When submitting a Kaggle Code Competition (ex: from Lesson 4 - US Patents), the notebook that Kaggle runs during submission includes the full training process. Is that standard practice or are folks zipping their trained model → downloading → uploading to a new notebook dedicated to inference to run faster?
It’s not necessary to submit a notebook or model to Kaggle. You need to submit the predictions your model made on test data in the form of a CSV file. See the sample_submission.csv file in the data section of the competition:
I think in this case a notebook must be submitted based on my understanding of the requirements overview:
The end of the sample notebook for lesson 4 also mentions this:
When I did a submission, Kaggle spins up a dedicated instance to run the notebook. It took ~5 minutes to complete and get a score. I assume that’s because it’s going through the full training process in the notebook, which seems wasteful to do on every submission.

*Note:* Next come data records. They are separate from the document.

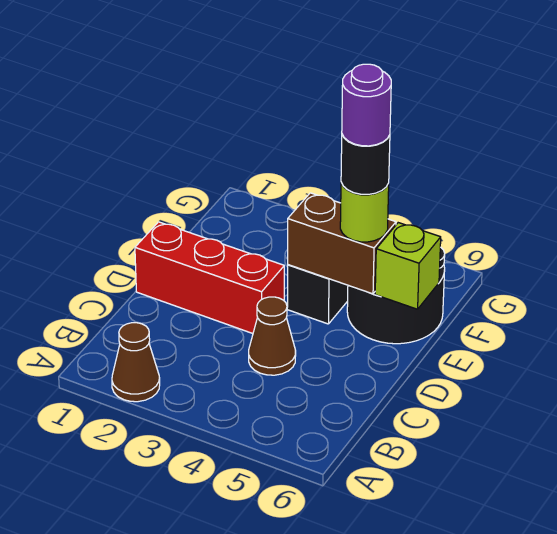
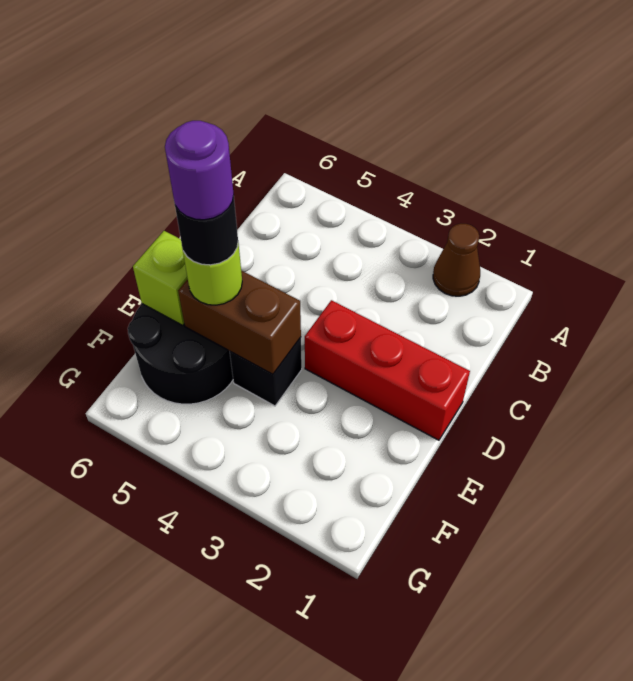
brown cone C4 level 1 -> none

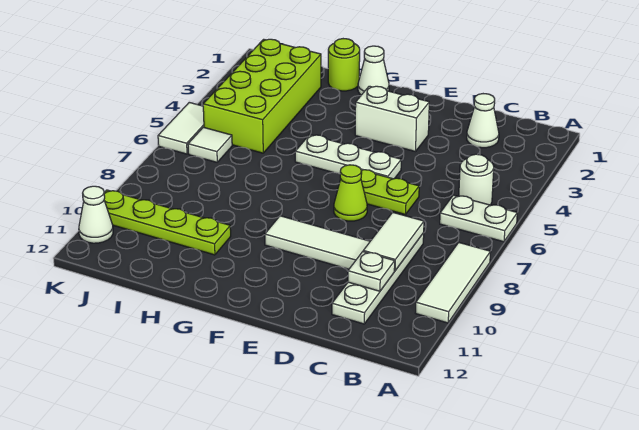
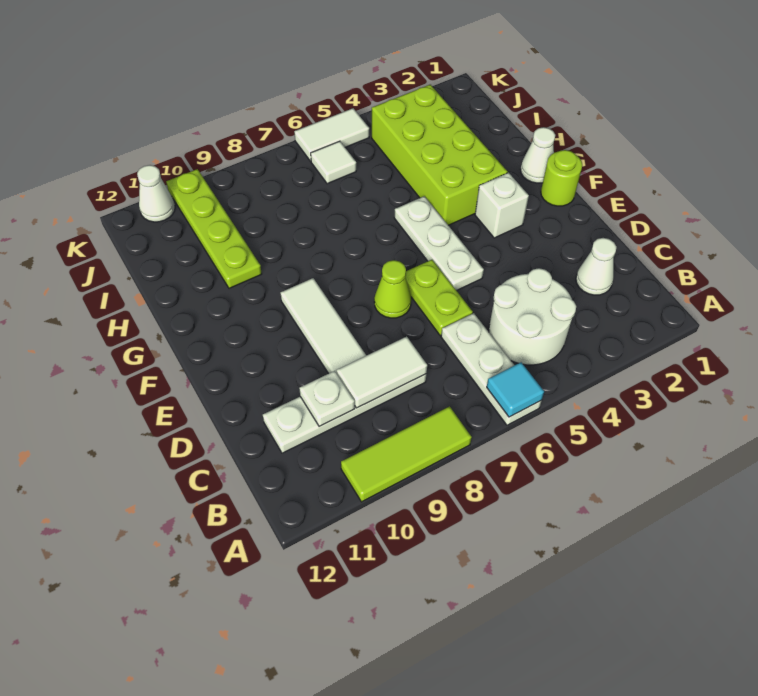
white plate A6:B6 level 1 -> white plate A6:C6 level 1
none -> cyan tile A6 level 2
white tile A8:A10 level 1 -> lime tile A8:A10 level 1
white round brick B5 level 1 -> white round brick B4:C5 level 1
white brick E3:F3 level 1 -> white brick F3 level 1
lime round brick H1 level 1 -> lime round brick F1 level 1
lime brick I2:J5 level 1 -> lime brick G3:J4 level 1

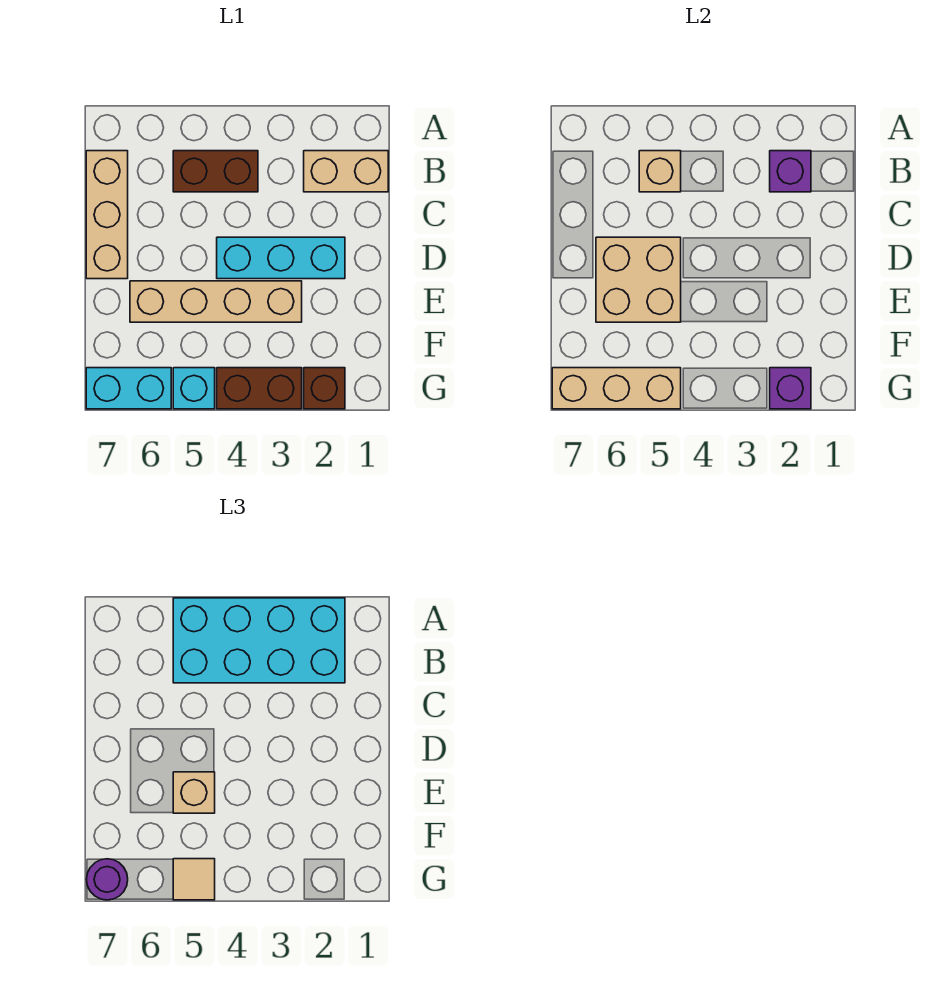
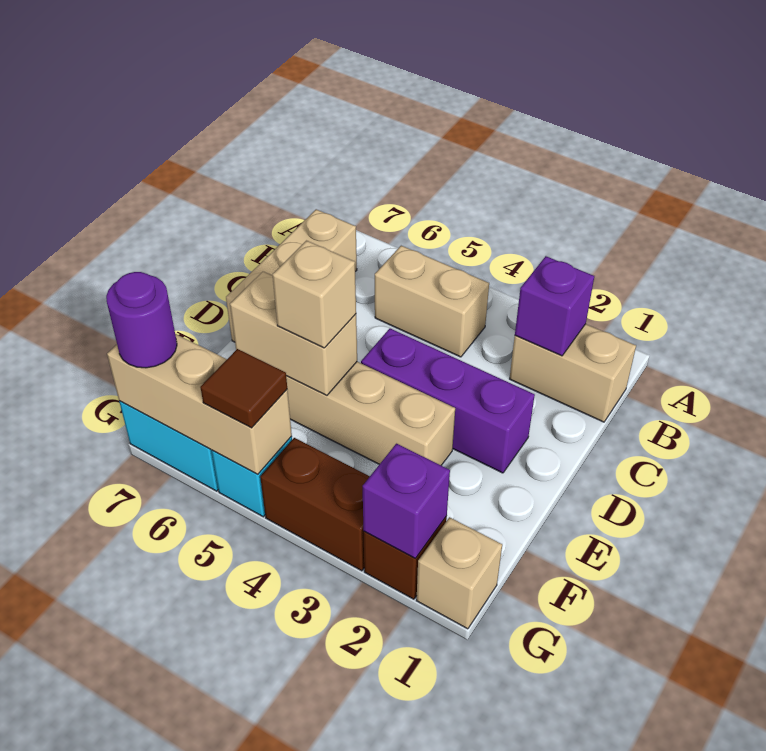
cyan brick A2:B5 level 3 -> none
brown brick B4:B5 level 1 -> tan brick B4:B5 level 1
tan brick B5 level 2 -> tan brick G1 level 1
cyan brick D2:D4 level 1 -> purple brick D2:D4 level 1
tan brick D5:E6 level 2 -> tan brick E5:E6 level 2
tan tile G5 level 3 -> brown tile G5 level 3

I’m curious if there’s a better way to skip training in the submission context, or do folks not bother and just let it run? It seems like it would be a big issue with larger models.
It seems like you are right, I didn’t know that this competition requires a notebook too. But as it turns out, it does re-run the whole notebook and then uses the submission file you select.
Some competitions have hidden test files to avoid probing. So you submit code - including training or not depending on rules-, and “the submission file you select” is not your prediction done in advance, but the name of the file with predictions that your notebook will generate when re-run. If not forbidden, you may attach your trained model to the notebook as data source so you avoid training on the fly.